Start of INFORMATION PROVIDED
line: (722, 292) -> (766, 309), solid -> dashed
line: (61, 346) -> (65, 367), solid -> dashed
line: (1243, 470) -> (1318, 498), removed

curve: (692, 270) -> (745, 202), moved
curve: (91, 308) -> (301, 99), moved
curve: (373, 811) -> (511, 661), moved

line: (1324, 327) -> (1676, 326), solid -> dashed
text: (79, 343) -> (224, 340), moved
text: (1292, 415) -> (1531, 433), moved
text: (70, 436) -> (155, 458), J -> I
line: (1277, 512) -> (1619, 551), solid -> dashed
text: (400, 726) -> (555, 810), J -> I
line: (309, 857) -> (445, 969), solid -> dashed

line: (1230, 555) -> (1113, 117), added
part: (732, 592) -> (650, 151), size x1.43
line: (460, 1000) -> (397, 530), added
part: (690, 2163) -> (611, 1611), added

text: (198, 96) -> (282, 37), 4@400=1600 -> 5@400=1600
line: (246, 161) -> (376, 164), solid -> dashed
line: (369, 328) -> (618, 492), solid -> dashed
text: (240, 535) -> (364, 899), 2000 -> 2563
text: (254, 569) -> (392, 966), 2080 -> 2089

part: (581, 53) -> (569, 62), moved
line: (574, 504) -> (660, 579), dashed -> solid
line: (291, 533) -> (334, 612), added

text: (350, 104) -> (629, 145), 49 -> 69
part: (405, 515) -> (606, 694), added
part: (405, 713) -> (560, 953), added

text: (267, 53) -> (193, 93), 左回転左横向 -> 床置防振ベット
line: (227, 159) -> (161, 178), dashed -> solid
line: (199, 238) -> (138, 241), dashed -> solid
End of INFORMATION PROVIDED
Taking the line with "line: (309, 857)" as the first and the line with "line: (369, 328)" as the last, retype that stretch of the data above exactly, with no other lines.

## [REPLY TO THE TASK]
line: (309, 857) -> (445, 969), solid -> dashed

line: (1230, 555) -> (1113, 117), added
part: (732, 592) -> (650, 151), size x1.43
line: (460, 1000) -> (397, 530), added
part: (690, 2163) -> (611, 1611), added

text: (198, 96) -> (282, 37), 4@400=1600 -> 5@400=1600
line: (246, 161) -> (376, 164), solid -> dashed
line: (369, 328) -> (618, 492), solid -> dashed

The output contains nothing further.